Kihwal Lee commented on HDFS-8791:
----------------------------------

This is what I saw on the upgraded node before it got finalized.  Before 
upgrade, {{current/finalized}} contained many sub directories.
{noformat}
-bash-4.1$ ls -l /xxx/data/current/BP-xxxxx/previous/finalized
total 4
drwxr-xr-x 115 hdfs users 4096 Nov 24 23:01 subdir0
{noformat}

This is what I saw in the log.
{noformat}
2015-11-24 23:06:09,980 INFO common.Storage: Upgrading block pool storage 
directory /xxx/data/current/BP-xxxxx.
   old LV = -56; old CTime = 0.
   new LV = -57; new CTime = 0
2015-11-24 23:06:11,625 INFO common.Storage: HardLinkStats: 116 Directories, 
including 3 Empty Directories, 57282 single
 Link operations, 0 multi-Link operations, linking 0 files, total 57282 
linkable files.  Also physically copied 0 other files.
2015-11-24 23:06:11,671 INFO common.Storage: Upgrade of block pool BP-xxxxx at 
/xxx/data/current/BP-xxxxx is complete
{noformat}

I just noticed the time stamp of {{subdir0}} is old, so empty directories were 
removed?

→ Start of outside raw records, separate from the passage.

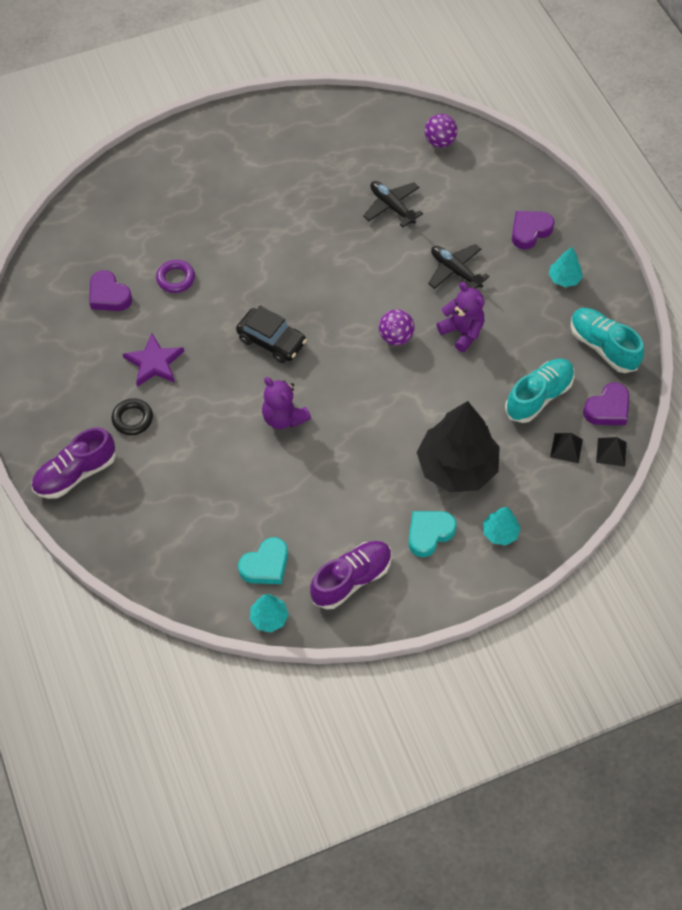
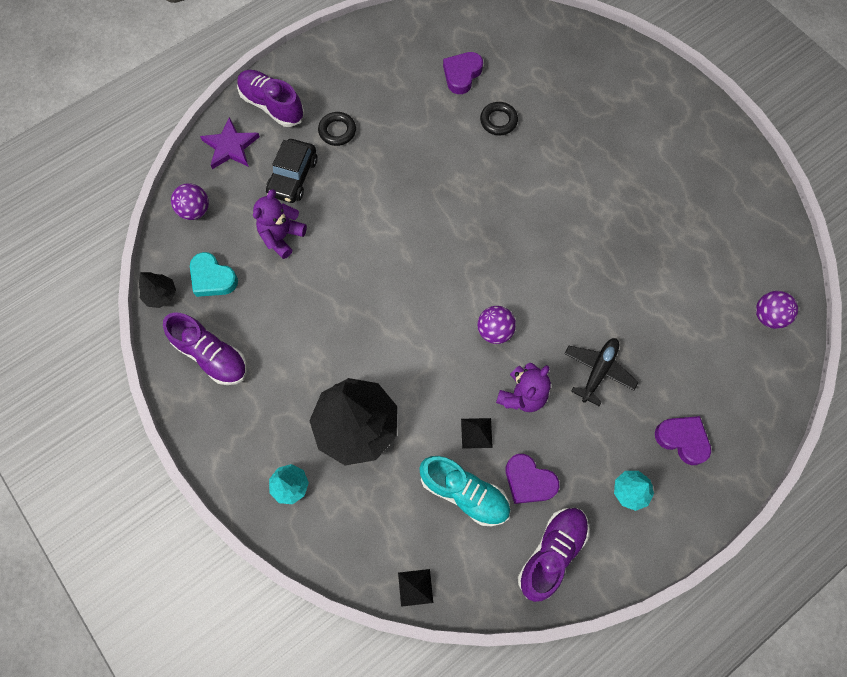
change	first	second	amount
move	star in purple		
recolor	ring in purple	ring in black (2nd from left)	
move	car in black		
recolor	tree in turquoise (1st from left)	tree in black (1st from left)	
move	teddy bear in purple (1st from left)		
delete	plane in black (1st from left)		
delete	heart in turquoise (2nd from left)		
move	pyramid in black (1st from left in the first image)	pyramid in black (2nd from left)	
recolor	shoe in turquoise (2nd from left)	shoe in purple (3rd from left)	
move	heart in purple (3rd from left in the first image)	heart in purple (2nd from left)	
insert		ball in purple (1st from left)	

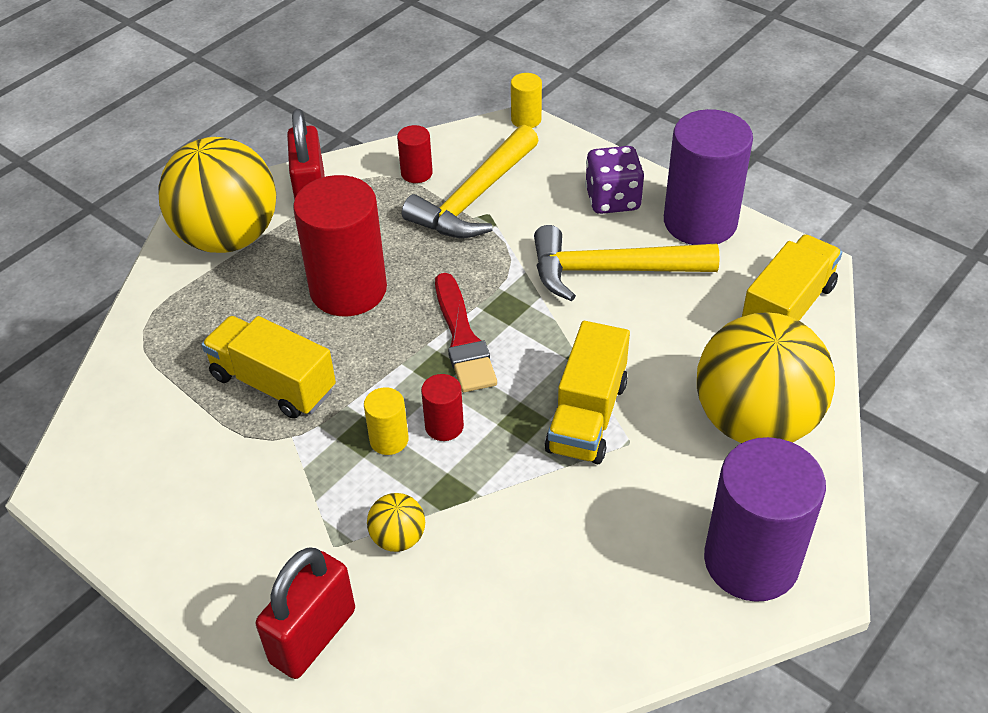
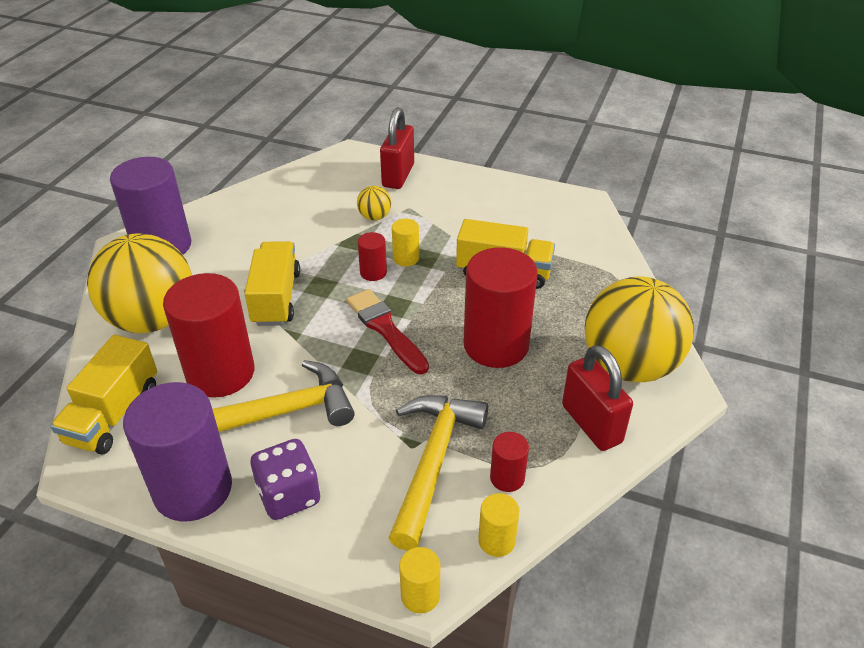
change	first	second	amount
insert		cylinder in red (1st from left)	
insert		cylinder in yellow (3rd from left)	

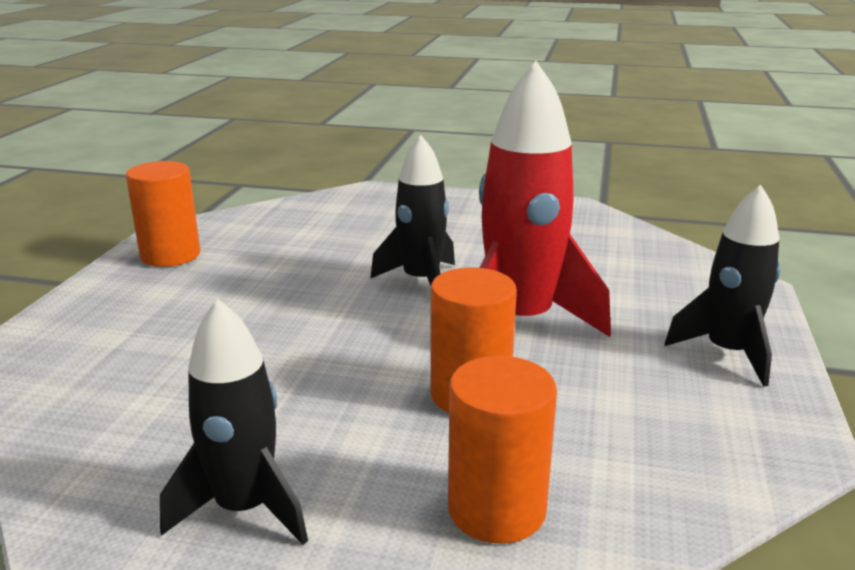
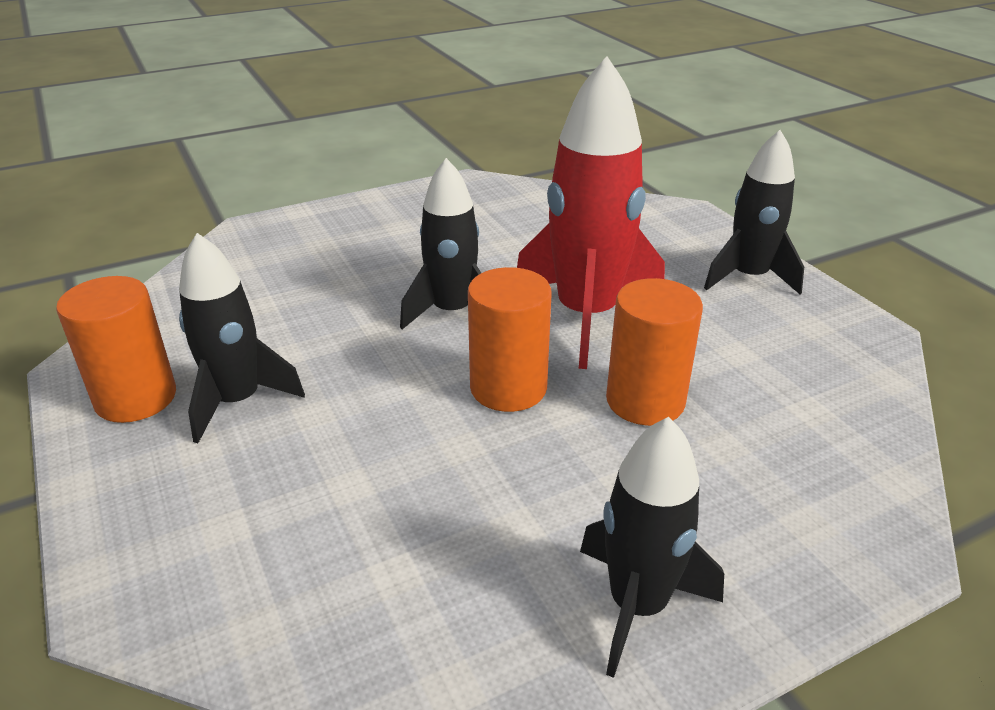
change	first	second	amount
move	cylinder in orange (3rd from left in the first image)	cylinder in orange (2nd from left)	
insert		rocket in black (1st from left)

I will test it again if that is the case. But I thought {{current}} 
eventually becomes {{previous}} after creating hard links, so even the empty 
dirs left intact.

> block ID-based DN storage layout can be very slow for datanode on ext4
> ----------------------------------------------------------------------
>
>                 Key: HDFS-8791
>                 URL: https://issues.apache.org/jira/browse/HDFS-8791
>             Project: Hadoop HDFS
>          Issue Type: Bug
>          Components: datanode
>    Affects Versions: 2.6.0, 2.8.0, 2.7.1
>            Reporter: Nathan Roberts
>            Assignee: Chris Trezzo
>            Priority: Critical
>         Attachments: 32x32DatanodeLayoutTesting-v1.pdf, 
> 32x32DatanodeLayoutTesting-v2.pdf, HDFS-8791-trunk-v1.patch
>
>
> We are seeing cases where the new directory layout causes the datanode to 
> basically cause the disks to seek for 10s of minutes. This can be when the 
> datanode is running du, and it can also be when it is performing a 
> checkDirs(). Both of these operations currently scan all directories in the 
> block pool and that's very expensive in the new layout.
> The new layout creates 256 subdirs, each with 256 subdirs. Essentially 64K 
> leaf directories where block files are placed.
> So, what we have on disk is:
> - 256 inodes for the first level directories
> - 256 directory blocks for the first level directories
> - 256*256 inodes for the second level directories
> - 256*256 directory blocks for the second level directories
> - Then the inodes and blocks to store the the HDFS blocks themselves.
> The main problem is the 256*256 directory blocks. 
> inodes and dentries will be cached by linux and one can configure how likely 
> the system is to prune those entries (vfs_cache_pressure). However, ext4 
> relies on the buffer cache to cache the directory blocks and I'm not aware of 
> any way to tell linux to favor buffer cache pages (even if it did I'm not 
> sure I would want it to in general).
> Also, ext4 tries hard to spread directories evenly across the entire volume, 
> this basically means the 64K directory blocks are probably randomly spread 
> across the entire disk. A du type scan will look at directories one at a 
> time, so the ioscheduler can't optimize the corresponding seeks, meaning the 
> seeks will be random and far.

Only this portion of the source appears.